III Domenica del Tempo Ordinario 2026

Celebriamo la 3^ domenica del Tempo liturgico chiamato  “ordinario”, che ci accompagnerà fino alla Solennità di Cristo Re  dell’Universo (domenica 22 novembre). 

Oggi il Vangelo ci racconta l’inizio della vita pubblica di Gesù,  dopo il Battesimo ricevuto sulle rive del Giordano da Giovanni  Battista e l’episodio delle tentazioni nel deserto. L’evangelista ci parla  dell’inizio della predicazione di Gesù in Galilea e della chiamata dei  primi discepoli.  

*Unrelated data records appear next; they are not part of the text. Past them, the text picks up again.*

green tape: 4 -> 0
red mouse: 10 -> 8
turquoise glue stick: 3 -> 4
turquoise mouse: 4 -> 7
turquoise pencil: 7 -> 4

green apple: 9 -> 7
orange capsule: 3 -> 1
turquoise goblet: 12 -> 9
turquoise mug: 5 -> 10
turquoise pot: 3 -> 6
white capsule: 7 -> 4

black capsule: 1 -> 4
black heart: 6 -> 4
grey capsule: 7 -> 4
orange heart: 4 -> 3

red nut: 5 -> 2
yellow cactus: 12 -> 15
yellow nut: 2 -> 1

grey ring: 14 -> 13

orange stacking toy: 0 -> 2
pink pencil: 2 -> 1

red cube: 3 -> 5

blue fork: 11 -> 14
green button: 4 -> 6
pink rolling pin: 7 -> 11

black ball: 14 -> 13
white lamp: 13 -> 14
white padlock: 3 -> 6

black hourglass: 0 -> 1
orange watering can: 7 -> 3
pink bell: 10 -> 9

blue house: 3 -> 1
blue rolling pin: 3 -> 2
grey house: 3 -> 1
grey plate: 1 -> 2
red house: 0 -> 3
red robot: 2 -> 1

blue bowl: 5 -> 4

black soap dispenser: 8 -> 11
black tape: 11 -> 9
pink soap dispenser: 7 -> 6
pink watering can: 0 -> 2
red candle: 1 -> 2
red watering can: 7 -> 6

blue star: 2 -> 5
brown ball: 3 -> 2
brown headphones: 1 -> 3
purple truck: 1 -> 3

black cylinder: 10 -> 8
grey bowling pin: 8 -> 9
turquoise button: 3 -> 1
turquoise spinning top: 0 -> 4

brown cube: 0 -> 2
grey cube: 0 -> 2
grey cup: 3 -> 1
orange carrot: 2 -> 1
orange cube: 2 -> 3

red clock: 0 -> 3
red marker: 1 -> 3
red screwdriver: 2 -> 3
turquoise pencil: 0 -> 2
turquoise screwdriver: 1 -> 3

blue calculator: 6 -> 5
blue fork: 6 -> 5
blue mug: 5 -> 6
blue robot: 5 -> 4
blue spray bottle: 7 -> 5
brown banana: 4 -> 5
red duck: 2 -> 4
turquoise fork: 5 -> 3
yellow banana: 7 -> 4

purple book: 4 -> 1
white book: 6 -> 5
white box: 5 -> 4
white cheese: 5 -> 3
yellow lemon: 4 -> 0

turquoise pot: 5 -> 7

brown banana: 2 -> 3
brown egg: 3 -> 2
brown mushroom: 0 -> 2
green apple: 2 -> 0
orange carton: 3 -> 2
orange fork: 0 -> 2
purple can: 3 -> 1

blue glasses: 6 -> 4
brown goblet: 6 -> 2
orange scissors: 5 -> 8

Il Maestro di Nazareth riprende il forte monito di Giovanni  Battista: “Convertitevi, perché il regno dei cieli è vicino”. Convertirsi  significa cambiare radicalmente mentalità, abbandonare la strada del  peccato e seguire la via di Dio. Il peccato rende schiavi e fa abitare  in “tenebre” e “ombra di morte”. Gesù viene a portare il “regno dei  cieli”: regno di grande luce, di libertà e vita, di gioia e vera letizia.  

Per questa sua meravigliosa missione Gesù sceglie dei  collaboratori. Comincia a chiamare due coppie di fratelli pescatori.  Essi subito lasciano tutto per diventare pescatori di uomini.  

Anche oggi Gesù continua a chiamare collaboratori per  l’annuncio e la diffusione del Regno. Affida questo compito in modo  specifico a vescovi, presbiteri, diaconi e missionari, religiosi e laici.  

Tuttavia è un compito per tutti i battezzati, quindi anche di  ciascuno di noi. E’ fondamentale quindi metterci in un atteggiamento  di conversione, per cambiare la nostra mentalità.  

Apriamo la porta del nostro cuore, facciamo spazio alla Sua  Parola (oggi ricorre proprio la domenica della Parola, istituita da Papa  Francesco); viviamo insieme a Lui la speranza di un mondo nuovo.